Bab 11

9 1 0
                                    

Ternyata ucapan Cakra tidak main-main, mereka berdua memang pulang dengan berjalan kaki. Padahal Alura sudah mengajak Cakra untuk memakai taxi saja, tapi niatannya urung melihat uangnya yang menipis akibat terlalu boros selama orang tuanya tidak ada di rumah.

Alhasil Alura pun mengikuti ide gila Cakra, yaitu dengan berjalan kaki pulang ke rumah. Entah apa yang di pikirkan teman-teman sekolahnya jika melihat ia berjalan kaki, namun Alura tidak punya pilihan lain.

"Cakra, gue malu. " Alura mendekatkan tubuhnya pada Cakra, mencoba menutupi tubuh mungilnya dari sinar matahari dan dari orang-orang yang mungkin mengenal wajah Alura.
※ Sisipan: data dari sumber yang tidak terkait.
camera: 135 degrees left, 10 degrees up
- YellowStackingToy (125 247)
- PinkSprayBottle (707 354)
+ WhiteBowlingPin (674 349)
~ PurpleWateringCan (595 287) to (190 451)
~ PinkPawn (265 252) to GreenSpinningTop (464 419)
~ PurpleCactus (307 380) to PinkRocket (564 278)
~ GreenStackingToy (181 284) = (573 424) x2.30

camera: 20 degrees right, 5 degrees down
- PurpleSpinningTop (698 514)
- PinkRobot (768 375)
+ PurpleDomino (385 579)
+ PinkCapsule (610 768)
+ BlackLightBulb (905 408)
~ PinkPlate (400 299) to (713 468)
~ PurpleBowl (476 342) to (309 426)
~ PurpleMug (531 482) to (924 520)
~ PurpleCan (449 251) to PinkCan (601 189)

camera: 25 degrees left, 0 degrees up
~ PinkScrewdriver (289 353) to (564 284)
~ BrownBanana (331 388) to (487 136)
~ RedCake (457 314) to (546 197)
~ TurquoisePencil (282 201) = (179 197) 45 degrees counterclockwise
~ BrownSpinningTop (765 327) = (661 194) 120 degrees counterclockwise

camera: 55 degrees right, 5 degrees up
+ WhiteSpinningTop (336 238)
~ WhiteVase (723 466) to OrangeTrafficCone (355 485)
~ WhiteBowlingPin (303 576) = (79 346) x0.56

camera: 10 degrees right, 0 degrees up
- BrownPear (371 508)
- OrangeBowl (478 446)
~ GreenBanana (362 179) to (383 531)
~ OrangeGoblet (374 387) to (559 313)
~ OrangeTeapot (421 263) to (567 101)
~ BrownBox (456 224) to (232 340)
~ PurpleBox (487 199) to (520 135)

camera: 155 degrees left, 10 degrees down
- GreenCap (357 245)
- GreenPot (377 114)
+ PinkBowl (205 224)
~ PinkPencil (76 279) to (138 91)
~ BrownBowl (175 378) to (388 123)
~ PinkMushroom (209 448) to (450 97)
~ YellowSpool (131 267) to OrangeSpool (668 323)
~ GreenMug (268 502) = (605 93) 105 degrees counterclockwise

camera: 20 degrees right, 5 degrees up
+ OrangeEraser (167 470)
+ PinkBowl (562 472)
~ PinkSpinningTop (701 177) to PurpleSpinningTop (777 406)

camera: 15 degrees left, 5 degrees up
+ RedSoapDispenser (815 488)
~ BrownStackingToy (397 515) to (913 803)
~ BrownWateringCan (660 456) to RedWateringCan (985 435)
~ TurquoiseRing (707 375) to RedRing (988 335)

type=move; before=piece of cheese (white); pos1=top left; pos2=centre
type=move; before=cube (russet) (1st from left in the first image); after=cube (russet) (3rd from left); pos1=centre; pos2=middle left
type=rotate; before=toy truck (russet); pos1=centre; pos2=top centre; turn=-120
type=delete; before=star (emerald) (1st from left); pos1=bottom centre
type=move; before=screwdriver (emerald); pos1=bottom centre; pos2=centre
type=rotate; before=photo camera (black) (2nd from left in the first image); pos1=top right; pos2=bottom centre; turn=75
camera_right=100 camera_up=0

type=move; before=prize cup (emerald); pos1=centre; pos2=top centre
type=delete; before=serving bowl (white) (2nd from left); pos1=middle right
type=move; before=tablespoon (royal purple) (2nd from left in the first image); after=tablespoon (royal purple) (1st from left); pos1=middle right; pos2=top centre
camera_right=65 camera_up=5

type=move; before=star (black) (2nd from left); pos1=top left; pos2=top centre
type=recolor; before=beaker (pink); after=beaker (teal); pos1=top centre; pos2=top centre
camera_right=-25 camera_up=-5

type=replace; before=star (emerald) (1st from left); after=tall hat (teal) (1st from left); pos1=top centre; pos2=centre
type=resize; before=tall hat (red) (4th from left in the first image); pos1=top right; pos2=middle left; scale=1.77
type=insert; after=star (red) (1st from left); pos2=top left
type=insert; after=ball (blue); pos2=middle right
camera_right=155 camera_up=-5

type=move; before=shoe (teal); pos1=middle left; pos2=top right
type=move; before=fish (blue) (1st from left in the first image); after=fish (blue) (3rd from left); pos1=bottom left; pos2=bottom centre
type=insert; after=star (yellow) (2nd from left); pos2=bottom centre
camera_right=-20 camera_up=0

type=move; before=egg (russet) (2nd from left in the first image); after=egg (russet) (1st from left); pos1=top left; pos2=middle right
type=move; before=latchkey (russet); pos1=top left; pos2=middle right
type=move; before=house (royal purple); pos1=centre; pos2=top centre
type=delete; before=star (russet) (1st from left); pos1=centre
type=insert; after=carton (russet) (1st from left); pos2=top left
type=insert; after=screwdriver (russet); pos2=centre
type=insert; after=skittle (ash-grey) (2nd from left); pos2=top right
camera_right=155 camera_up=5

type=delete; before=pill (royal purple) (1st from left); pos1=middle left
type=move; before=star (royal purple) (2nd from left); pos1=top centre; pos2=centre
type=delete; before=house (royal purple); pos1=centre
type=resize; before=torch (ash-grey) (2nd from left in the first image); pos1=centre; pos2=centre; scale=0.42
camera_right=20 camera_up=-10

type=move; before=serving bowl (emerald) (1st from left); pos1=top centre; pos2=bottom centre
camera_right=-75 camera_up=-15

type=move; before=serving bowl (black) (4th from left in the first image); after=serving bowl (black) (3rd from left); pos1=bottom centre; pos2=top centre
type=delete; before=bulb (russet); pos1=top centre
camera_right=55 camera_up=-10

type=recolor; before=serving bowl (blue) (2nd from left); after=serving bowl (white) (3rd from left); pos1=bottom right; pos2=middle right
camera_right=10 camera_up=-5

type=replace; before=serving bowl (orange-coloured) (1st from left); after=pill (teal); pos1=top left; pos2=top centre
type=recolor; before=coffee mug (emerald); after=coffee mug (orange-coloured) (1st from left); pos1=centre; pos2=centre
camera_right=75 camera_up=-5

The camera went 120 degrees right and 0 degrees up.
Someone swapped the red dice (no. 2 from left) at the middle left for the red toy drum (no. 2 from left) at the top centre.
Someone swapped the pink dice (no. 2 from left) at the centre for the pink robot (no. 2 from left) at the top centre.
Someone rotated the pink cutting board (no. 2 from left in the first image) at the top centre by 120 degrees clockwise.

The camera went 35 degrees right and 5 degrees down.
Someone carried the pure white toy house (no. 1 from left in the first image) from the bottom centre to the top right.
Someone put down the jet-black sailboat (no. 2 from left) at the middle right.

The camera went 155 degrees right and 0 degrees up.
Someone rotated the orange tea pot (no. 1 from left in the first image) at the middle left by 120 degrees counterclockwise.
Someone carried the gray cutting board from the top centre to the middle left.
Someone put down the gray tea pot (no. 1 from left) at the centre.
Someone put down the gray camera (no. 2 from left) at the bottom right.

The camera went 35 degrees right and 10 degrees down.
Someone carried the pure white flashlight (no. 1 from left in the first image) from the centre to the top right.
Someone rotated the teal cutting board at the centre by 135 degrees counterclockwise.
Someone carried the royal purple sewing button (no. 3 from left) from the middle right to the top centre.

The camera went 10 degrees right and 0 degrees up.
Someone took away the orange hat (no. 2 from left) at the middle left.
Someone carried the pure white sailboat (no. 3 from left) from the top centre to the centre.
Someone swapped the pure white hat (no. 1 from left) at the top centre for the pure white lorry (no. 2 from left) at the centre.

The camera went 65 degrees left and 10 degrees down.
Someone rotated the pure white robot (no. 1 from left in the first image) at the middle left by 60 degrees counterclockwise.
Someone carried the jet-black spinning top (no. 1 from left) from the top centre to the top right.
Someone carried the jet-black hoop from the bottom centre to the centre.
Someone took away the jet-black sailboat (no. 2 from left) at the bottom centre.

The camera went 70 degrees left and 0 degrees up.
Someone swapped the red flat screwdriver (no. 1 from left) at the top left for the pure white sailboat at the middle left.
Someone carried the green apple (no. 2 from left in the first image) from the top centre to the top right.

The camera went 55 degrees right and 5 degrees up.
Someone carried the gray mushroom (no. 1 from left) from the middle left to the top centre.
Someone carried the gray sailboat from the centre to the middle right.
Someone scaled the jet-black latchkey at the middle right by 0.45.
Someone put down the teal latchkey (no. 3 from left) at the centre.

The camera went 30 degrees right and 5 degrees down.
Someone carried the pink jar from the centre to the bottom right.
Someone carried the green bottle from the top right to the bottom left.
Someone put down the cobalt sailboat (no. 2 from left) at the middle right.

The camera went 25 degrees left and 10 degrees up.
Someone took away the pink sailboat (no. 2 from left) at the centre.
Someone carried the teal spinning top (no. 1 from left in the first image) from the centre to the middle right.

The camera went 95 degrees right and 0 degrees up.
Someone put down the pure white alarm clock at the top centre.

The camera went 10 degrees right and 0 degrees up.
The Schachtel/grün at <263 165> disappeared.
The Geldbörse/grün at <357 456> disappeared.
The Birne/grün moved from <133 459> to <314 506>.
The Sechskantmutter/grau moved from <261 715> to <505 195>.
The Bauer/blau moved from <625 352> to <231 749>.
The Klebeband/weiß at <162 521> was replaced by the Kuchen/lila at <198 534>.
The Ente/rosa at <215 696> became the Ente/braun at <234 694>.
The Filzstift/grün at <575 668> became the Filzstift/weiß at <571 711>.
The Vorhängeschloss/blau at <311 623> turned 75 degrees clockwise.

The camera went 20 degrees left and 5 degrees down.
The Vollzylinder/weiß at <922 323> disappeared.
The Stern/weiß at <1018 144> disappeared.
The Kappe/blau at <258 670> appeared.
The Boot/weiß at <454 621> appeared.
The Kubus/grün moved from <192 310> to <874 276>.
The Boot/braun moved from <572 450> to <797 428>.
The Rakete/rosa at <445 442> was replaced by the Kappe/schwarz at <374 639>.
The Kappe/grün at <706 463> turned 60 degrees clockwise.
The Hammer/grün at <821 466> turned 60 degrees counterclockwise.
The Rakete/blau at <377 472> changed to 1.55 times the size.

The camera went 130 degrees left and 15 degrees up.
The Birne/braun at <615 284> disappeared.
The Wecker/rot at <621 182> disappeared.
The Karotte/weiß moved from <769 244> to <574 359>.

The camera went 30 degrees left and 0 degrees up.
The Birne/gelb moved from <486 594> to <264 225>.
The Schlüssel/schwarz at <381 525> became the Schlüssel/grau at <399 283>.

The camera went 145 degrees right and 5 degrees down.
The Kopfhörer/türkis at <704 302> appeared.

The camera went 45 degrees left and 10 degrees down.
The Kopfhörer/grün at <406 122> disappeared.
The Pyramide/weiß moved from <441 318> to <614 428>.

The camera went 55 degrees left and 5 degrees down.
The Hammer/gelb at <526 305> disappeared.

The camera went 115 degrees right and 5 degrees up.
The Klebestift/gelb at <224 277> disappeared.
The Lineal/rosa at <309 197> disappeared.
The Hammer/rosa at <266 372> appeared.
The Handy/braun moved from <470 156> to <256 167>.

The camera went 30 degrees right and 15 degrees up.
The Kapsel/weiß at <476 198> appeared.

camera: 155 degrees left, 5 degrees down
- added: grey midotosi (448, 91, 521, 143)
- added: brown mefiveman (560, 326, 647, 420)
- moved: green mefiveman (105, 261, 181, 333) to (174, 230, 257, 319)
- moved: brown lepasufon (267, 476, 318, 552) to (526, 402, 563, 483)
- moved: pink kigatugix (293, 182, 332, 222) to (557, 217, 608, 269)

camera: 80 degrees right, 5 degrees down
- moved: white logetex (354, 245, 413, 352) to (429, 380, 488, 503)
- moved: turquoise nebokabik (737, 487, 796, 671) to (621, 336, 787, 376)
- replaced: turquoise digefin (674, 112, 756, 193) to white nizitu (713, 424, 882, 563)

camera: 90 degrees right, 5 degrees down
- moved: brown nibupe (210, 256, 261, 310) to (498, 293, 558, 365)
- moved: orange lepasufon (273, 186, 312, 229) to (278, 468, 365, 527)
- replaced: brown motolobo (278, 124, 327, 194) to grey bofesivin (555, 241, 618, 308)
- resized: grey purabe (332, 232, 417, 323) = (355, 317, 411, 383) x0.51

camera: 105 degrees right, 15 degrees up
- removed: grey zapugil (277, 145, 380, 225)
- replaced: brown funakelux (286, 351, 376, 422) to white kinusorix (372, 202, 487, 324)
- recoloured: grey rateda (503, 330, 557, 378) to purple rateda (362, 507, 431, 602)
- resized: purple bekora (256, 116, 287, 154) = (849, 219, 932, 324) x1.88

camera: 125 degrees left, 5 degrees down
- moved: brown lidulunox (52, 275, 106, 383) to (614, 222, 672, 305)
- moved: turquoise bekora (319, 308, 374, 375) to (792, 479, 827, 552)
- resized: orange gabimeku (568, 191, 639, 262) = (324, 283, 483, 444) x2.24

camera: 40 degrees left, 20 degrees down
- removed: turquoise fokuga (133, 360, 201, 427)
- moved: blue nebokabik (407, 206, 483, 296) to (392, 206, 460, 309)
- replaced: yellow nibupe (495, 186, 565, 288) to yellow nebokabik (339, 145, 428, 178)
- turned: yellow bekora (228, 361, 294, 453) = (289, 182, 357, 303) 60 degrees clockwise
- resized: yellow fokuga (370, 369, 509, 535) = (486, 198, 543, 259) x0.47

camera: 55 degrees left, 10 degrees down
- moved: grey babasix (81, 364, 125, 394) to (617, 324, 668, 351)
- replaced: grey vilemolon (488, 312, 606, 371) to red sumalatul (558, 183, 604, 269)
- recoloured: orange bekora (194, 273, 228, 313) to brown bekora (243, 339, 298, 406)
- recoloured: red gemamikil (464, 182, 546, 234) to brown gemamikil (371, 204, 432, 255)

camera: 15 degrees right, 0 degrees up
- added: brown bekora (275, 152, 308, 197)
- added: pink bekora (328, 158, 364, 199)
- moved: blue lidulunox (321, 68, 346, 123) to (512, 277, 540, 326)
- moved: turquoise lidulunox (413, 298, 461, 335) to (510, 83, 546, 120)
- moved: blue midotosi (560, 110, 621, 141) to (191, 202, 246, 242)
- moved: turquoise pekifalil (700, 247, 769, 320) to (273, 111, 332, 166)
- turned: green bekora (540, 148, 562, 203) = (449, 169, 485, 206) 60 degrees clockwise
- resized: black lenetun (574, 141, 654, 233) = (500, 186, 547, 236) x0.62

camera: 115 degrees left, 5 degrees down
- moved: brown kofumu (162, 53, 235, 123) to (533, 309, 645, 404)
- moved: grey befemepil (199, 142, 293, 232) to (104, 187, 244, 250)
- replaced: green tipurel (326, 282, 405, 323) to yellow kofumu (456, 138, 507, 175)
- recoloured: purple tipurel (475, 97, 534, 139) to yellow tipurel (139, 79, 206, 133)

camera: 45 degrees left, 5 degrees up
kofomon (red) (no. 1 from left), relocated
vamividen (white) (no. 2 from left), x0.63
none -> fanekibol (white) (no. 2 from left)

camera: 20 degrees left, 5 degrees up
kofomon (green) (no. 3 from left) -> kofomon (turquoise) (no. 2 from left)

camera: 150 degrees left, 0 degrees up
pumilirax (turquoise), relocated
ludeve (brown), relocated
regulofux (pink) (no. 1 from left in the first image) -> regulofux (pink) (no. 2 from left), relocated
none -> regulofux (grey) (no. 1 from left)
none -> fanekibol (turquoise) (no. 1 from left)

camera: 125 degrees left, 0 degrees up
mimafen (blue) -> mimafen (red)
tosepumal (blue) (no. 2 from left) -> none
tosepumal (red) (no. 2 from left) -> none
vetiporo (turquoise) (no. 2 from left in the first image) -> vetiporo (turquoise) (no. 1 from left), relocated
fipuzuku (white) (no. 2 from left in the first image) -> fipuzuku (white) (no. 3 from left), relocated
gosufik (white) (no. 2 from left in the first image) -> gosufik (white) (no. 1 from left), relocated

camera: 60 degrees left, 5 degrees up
Cakra menghela napas panjang, ini sudah keberapa kalinya Alura mengeluh, padahal mereka baru saja berjalan dua menit, namun gadis itu sudah mengeluh malu, lelah, dan banyak lainnya yang membuat Cakra mulai terbakar emosi.

"Jangan buat gue ngulangin kata-kata lagi! Kalau lo malu sana naik taxi," ujar Cakra jengkel. "

Alura berdecak. "Lo 'kan udah terbiasa jalan, beda sama gue yang baru kali ini. " Alura mengipasi wajahnya dengan menggunakan satu tangan. "Cuacanya panas lagi. "

"Terus gue harus ngapain? " Cakra menatap jengkel Alura.

"Cakra, kulit gue jadi hitam nanti. Berhenti sebentar yuk, nunggu cuacanya mendung, " rengek Alura.

Cakra membuka topi yang ia pakai, dan memberikannya pada Alura. "Pake ini, biar wajah lo gak kena panas. "

Alura menerimanya dan langsung memakai di kepalanya. "Tetap aja, tangan gue tetap kena panasnya. "

Cakra menghentikan langkahnya. "Terus gue harus gimana? Lo mau gue gendong, ha? "

"Kok lu marah sih, " Alura mencebikkan bibirnya.

"Gue juga kepanasan, bukan lo doang! Jadi jangan banyak ngeluh dan terus jalan. "

Alura mengangguk cepat. Sebenarnya moodnya sudah sangat berantakan saat ini, tapi ia pun takut jika membuat Cakra semakin marah. Cakra kembali melanjutkan perjalanannya, diikuti oleh Alura dari belakang walaupun gadis itu berjalan dengan langkah lunglai.

"Tck." Cakra berdecak kesal, entah sampai kapan mereka akan sampai jika jalan Alura saja seperti siput.

"Jangan lelet bisa? Lo dari tadi di bilangin gak ngerti ya?!"

Alura tidak menjawab, ia tetap jalan dengan kepala menunduk, melewati Cakra yang saat ini menatap kesal padanya.

"Alura, gue lagi bicara. " Cakra meraih pergelangan tangan gadis itu membuat langkah Alura terhenti.

"Ayo jalan, lo mau cepat sampai 'kan?" Suara gadis itu terdengar parau.

"Lihat gue. "

"Ayo jalan Cakra, " ujar Alura mengabaikan ucapan Cakra.

"Alura, " tegur Cakra. Ia menyentuh dagu Alura dan mengangkat kepala gadis itu ke arahnya. Ia terkejut melihat pipi Alura yang sudah basah, bukan karena kepanasan tapi gadis itu saat ini sedang menangis, terlihat dari matanya yang mengeluarkan air mata.

"Lo---"

Alura menepis tangan Cakra dari dagunya. Ia dengan buru-buru menghapus air matanya. "Gue capek, " lirihnya pelan.

Cakra menghela napas panjang, mungkin ia memang sudah keterlaluan pada gadis itu karena bagaimanapun Alura hanyalah seorang gadis kaya raya yang sudah terbiasa dengan kemewahan, tidak pernah sekali pun ia berjalan kaki, jadi sudah sepantasnya Alura mengeluh.

"Kita berhenti dulu, ayo. " Cakra meraih tangan Alura dan membawanya menuju pohon besar yang daunnya sangat lebat, pohon itu bisa mereka buat untuk tempat berteduh.